2. JOE CHURCH, rhp, Marshall University (RS-Jr.)
A year off Tommy John surgery in 2011, the 6-foot-2, 195-pound Church was inconsistent in going 2-2, 8.31 in 13 appearances for the Thundering Herd, and yet was drafted by the Los Angeles Angels in the 40th round. It was hoped that Church, in electing to return to school for another season, would emerge this spring as a dominant closer, but he saved only one game in going 2-0, 2.45 in 20 relief appearances, while walking 14 and striking out 37 in 29 innings. But Church still had easily the best raw stuff on the Marshall staff with a fastball that was a steady 92-94 mph, and touched 96. His breaking ball was also a dominant secondary pitch. More than anything, Church just needed to get consistent this spring, and become more of a pitcher than a thrower, to have any shot of being drafted in the first 10 rounds, and he not only did that, but was lights-out, at times.

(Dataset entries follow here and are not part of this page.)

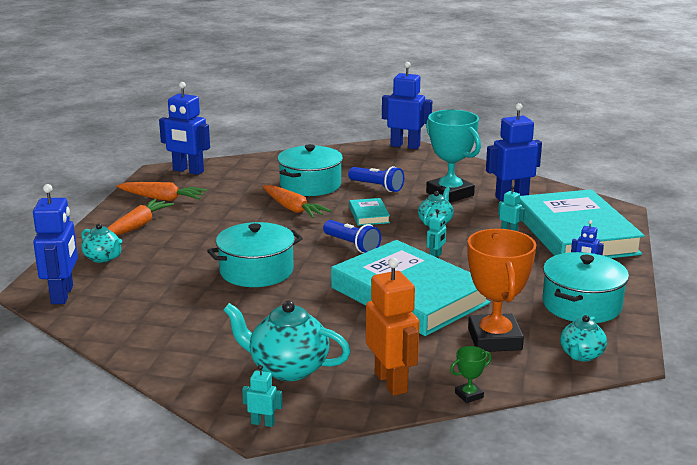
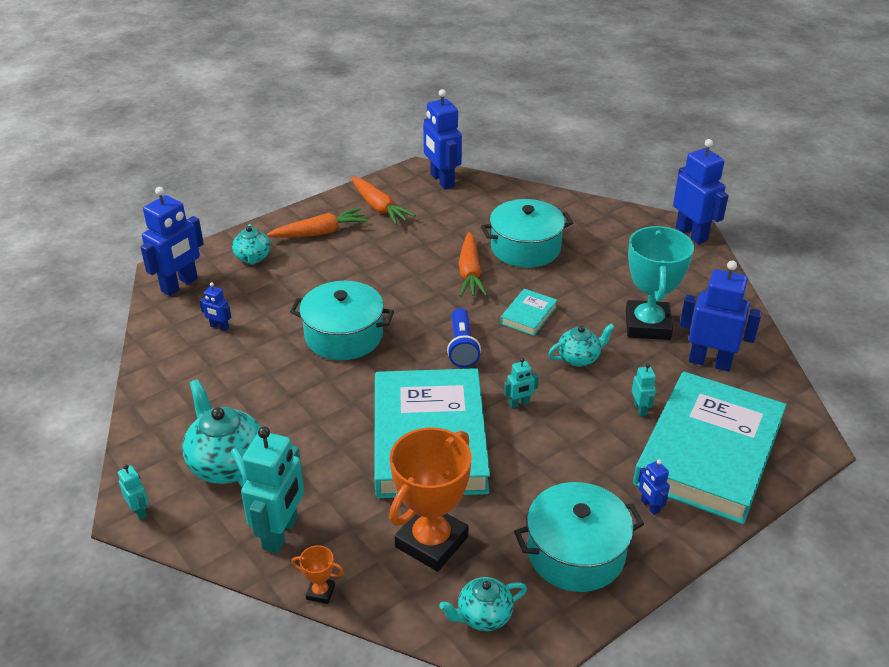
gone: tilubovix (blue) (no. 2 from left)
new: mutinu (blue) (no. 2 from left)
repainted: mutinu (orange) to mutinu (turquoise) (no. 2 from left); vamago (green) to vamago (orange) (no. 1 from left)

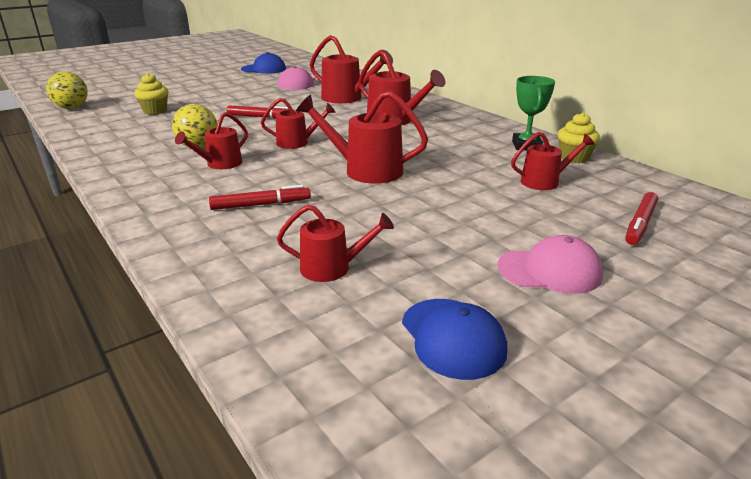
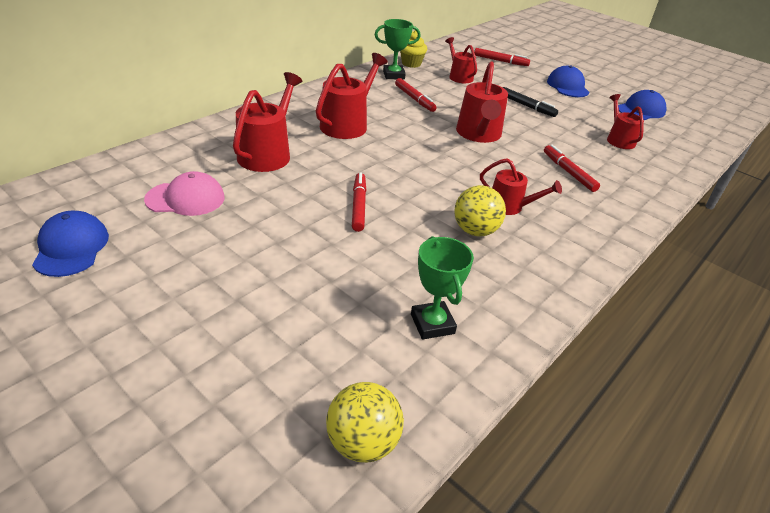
gone: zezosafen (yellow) (no. 1 from left); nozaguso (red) (no. 2 from left)
new: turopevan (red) (no. 2 from left); vamago (green) (no. 2 from left); turopevan (black)
repainted: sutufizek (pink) (no. 2 from left) to sutufizek (blue) (no. 2 from left)

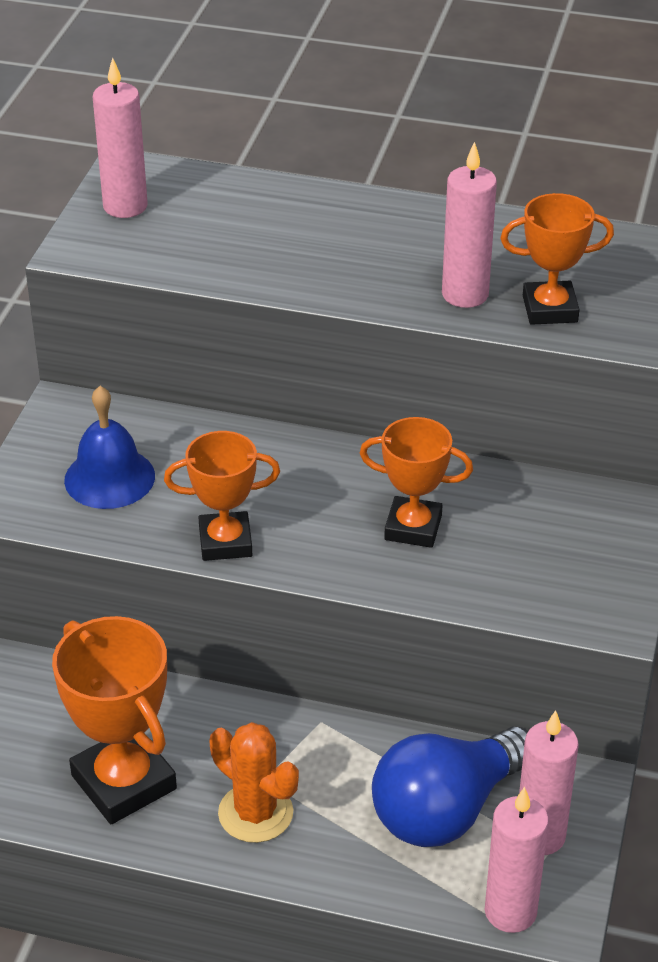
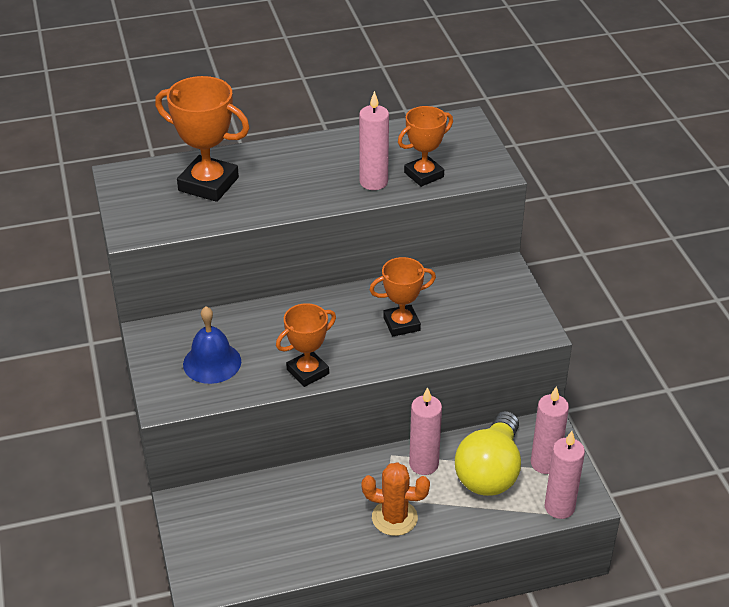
shifted: vamago (orange) (no. 1 from left); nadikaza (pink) (no. 1 from left in the first image) to nadikaza (pink) (no. 2 from left)
repainted: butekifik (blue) to butekifik (yellow)

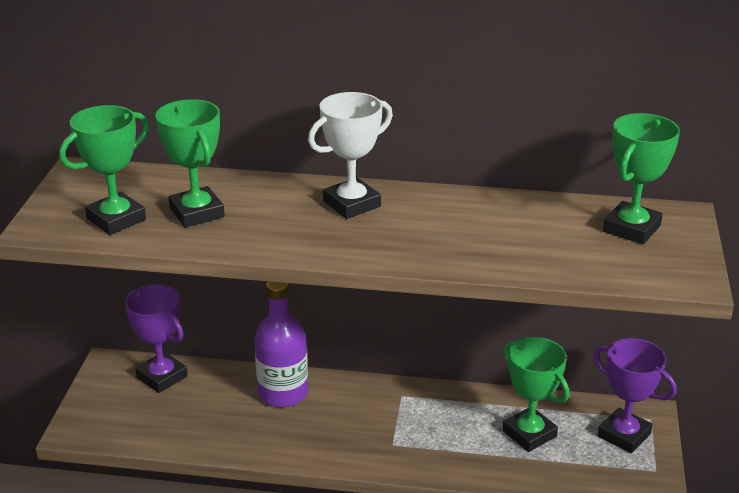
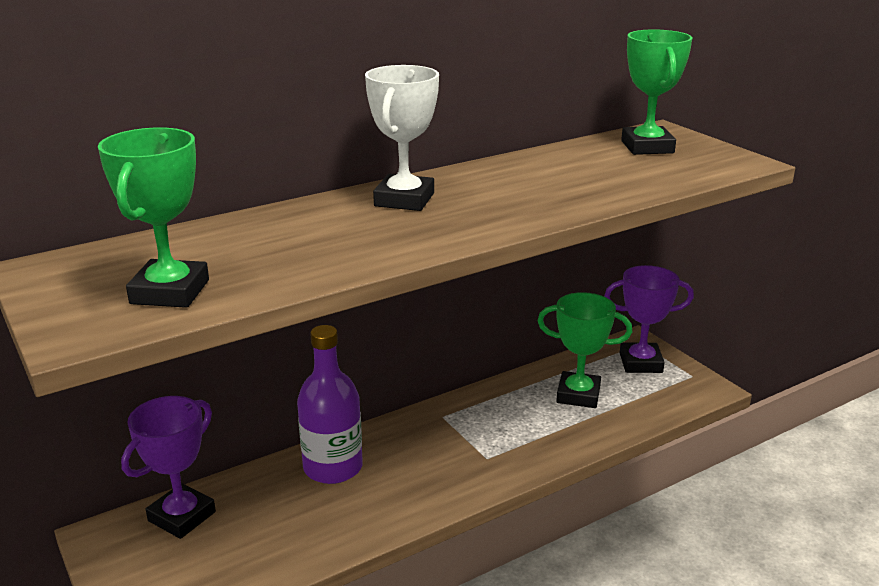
gone: vamago (green) (no. 2 from left)
rotated: vamago (purple) (no. 1 from left) 60 degrees counterclockwise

ISAAC BALLOU, of, Marshall University (Jr.)
A 36th-round pick of the Pittsburgh Pirates last year as a draft-eligible sophomore, Ballou has gotten stronger and refined his game in several subtle areas by returning to Marshall for another year. A .283-1-29 hitter with team-highs of 18 stolen bases and 32 walks in 2011, he progressed to .308-2-24 with a team-leading 21 stolen bases and 44 walks this spring, but his improvements were reflected in a more-refined swing, better plate discipline, and better skills as a bunter and base runner. His 6.5-second speed has always been an asset in all phases of his game, particularly on the bases and in center field, but his power has begun to evolve as he has gone from 165 pounds as a freshman to a firm 205 pounds as a junior. First baseman Nathan Gomez is another lefthanded hitter for Marshall with evolving skills. He led the Thundering Herd with .316 average and 39 RBIs this spring, and scouts believe it’s just a matter of time before the 6-foot-3, 210-pound Gomez begins turning on balls and hitting with more consistent power. He had only three homers this spring, but drilled a team-high 17 doubles.

MIKE MASON, lhp, Marshall University (Sr.)
Mason was drafted in the 23rd-round a year ago by the Texas Rangers after posting a 3-3, 4.83 record (78 IP/79 H/36 BB/65 SO) as Marshall’s No. 1 starter. He returned in the same role this season and improved on that performance in going 4-6, 4.15 (80 IP/98 H/27 BB/60 SO), and that should boost his draft status slightly, especially now that he is a senior. The 6-foot-2, 205-pound Mason continued to impress scouts with his ability to throw four pitches for strikes, including a fastball in the 88-91 mph range, topping at 92. There’s debate, though, whether he profiles more as a starter or reliever, especially after his fastball reached 93 mph last fall while working in a short role.

BRADY WILSON, 2b/of, West Virginia University (Jr.)
Wilson did not perform to the same level this season as a junior (.271-4-21, 10/17 SB) that he did a year ago as a sophomore (.330-2-27, 12/14 SB), but continues to intrigue scouts with his one big tool, blazing speed. He won the 60-yard dash at the Valley League all-star game last summer in a very fast 6.22 seconds, but still has not mastered how to utilize his speed more efficiently on both sides of the ball. He continues to try and drive balls, rather than simply put them on the ground more consistently, and still has not shown instincts on the bases to become a true base-stealing threat. He continues to improve defensively in centerfield after starting his college career at second base.